When Dodge discontinued the Neon and filled its place on the showroom floor with the Dodge Caliber—an odd sort of crossover vehicle—it effectively abandoned the compact car market. So when the decision was made to drop the unhappy Caliber and bring back a compact car, the new car—which would become the Dodge Dart—had a blank slate to work on.
Not completely blank, actually. The Dodge Dart would share the platform developed for the Alfa Romeo Giulietta, a sporty small sedan built by the division of Fiat responsible for popularly priced sports sedans and sports cars in Europe. The Dart would be the first vehicle manufactured as a result of the partnership between Chrysler Group and Fiat.
Dodge, however, was give free reign to change almost everything and they started with the platform itself, stretching by a foot and widening it by two inches, earning the designation “Compact U.S. Wide (CUS-W) architecture”. Bigger and with extra room inside, the chassis has essentially been repurposed, made possible by the modularity of the platform, allowing many different models to be built using the same basic elements.
The result is a Dodge Dart that doesn’t look anything like an Alfa Romeo Giulietta. What it looks like is a Dodge, and deliberately so. The front end bears similarities to the Dodge Charger’s, particularly the “split crosshair” grille. However the headlights are the biggest in the Dodge lineup, and will have “Hyper Black” finish standard on Rallye and R/T models, with SE, SXT and Limited models having chrome.
At the other end of the Dart is the Dodge trademark “racetrack” taillight configuration. With the right trim level/option package, it lights up like the Charger’s with 152 “indirectly glowing LED’s through an internal lens that creates a ‘fractal glass’ appearance when illuminated.” In other words, you’ll know it’s a Dodge ahead of you, just not particularly which one.
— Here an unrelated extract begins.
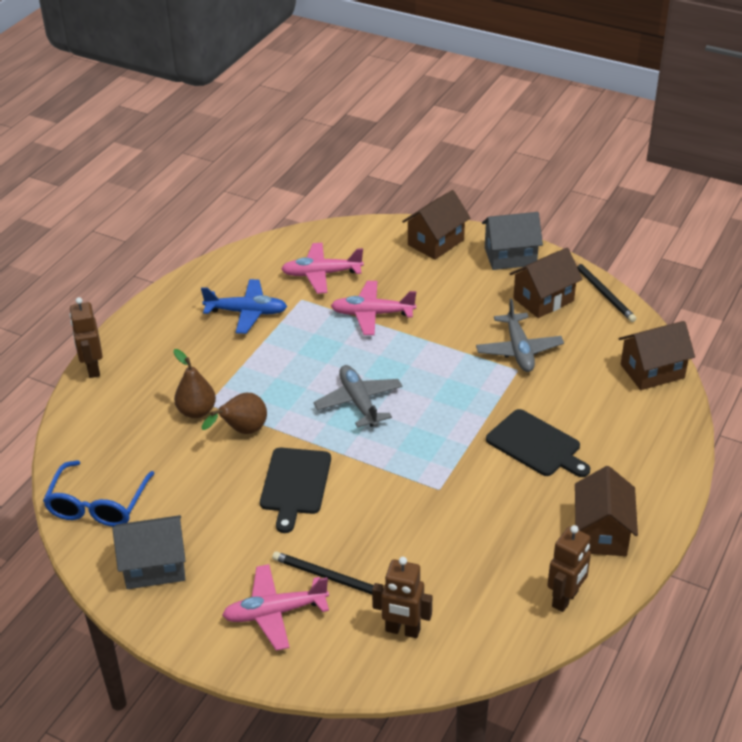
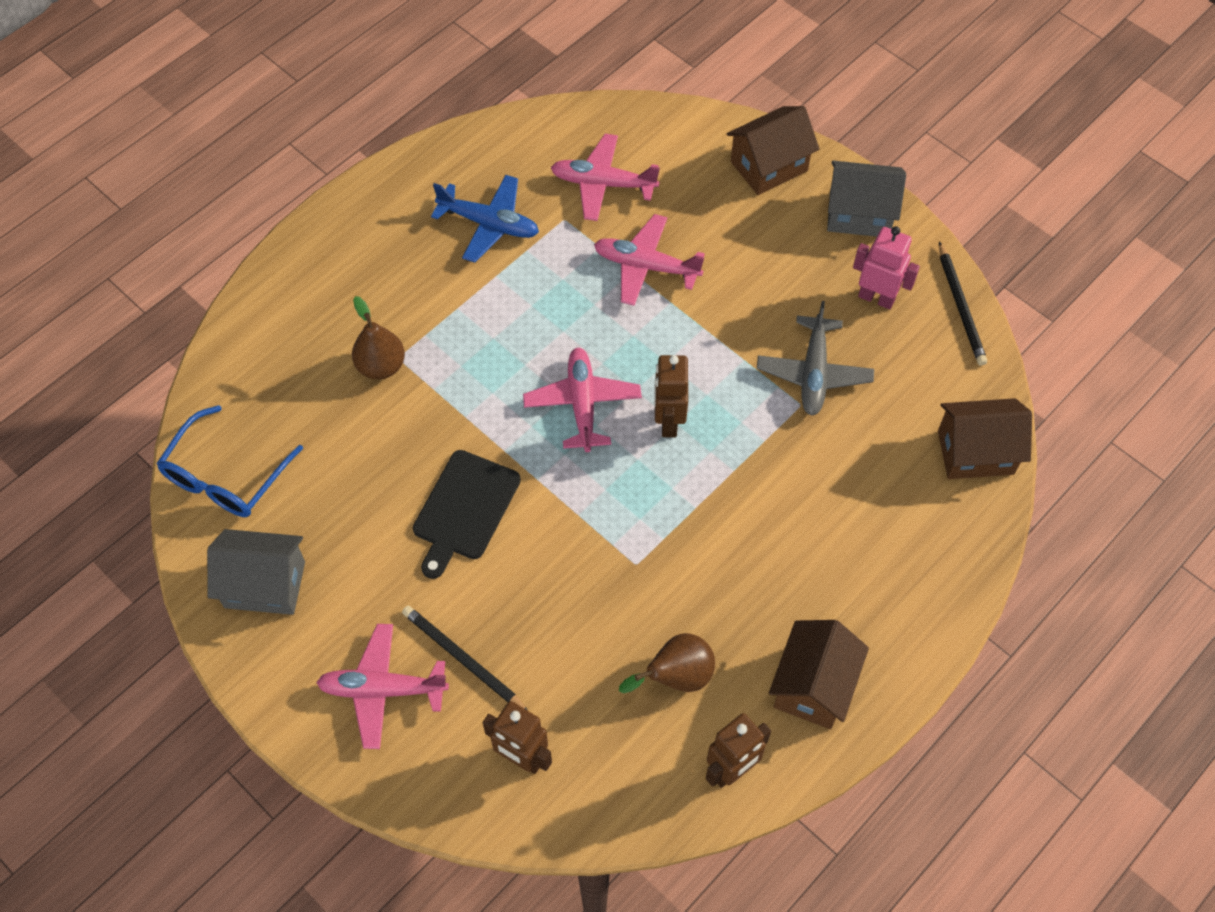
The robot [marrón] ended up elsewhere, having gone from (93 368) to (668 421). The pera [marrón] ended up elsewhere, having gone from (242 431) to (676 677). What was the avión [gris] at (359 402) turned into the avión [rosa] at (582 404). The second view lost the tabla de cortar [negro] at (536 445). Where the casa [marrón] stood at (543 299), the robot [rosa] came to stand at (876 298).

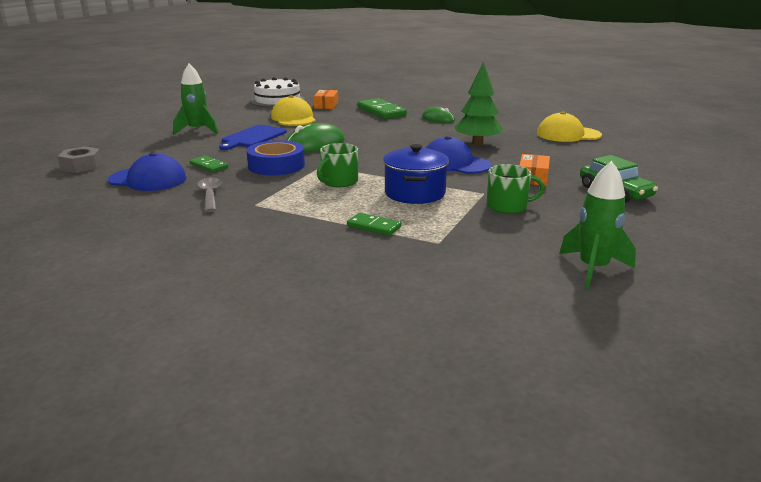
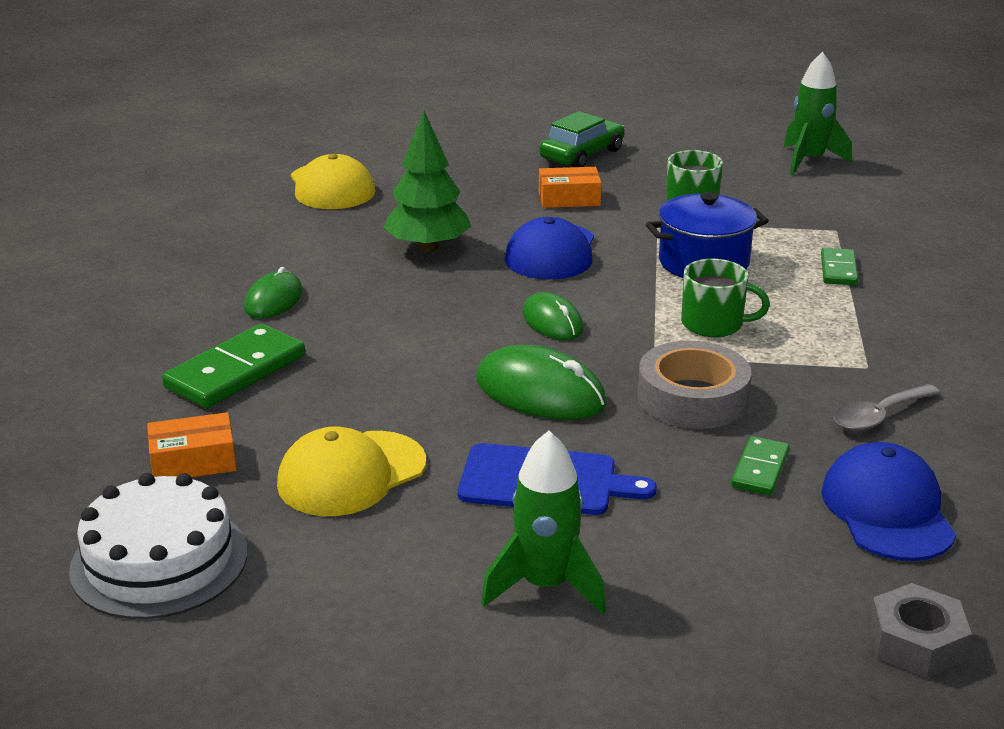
What was the cinta adhesiva [azul] at (276 165) turned into the cinta adhesiva [gris] at (692 398). The second view gained the ratón [verde] at (552 321).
Although there’s a crisp edge between the vertical and horizontal surfaces of the front end, from overhead it’s rounded, and even the hood is distinctive, with a round leading edge that’s particularly noticeable when raised. Available on some model is Dodge’s first application of an active grille shutter system. At higher speeds—above 40 to 45 mph—the shutters close to reduce airflow through the engine radiator and engine compartment and thereby decrease aerodynamic drag. Dodge engineers and designers spent more than 600 hours in the windtunnel with 3/8 scale and full size models, and it paid off with a .285 coefficient of drag for the aero trim model and .29 for other Darts.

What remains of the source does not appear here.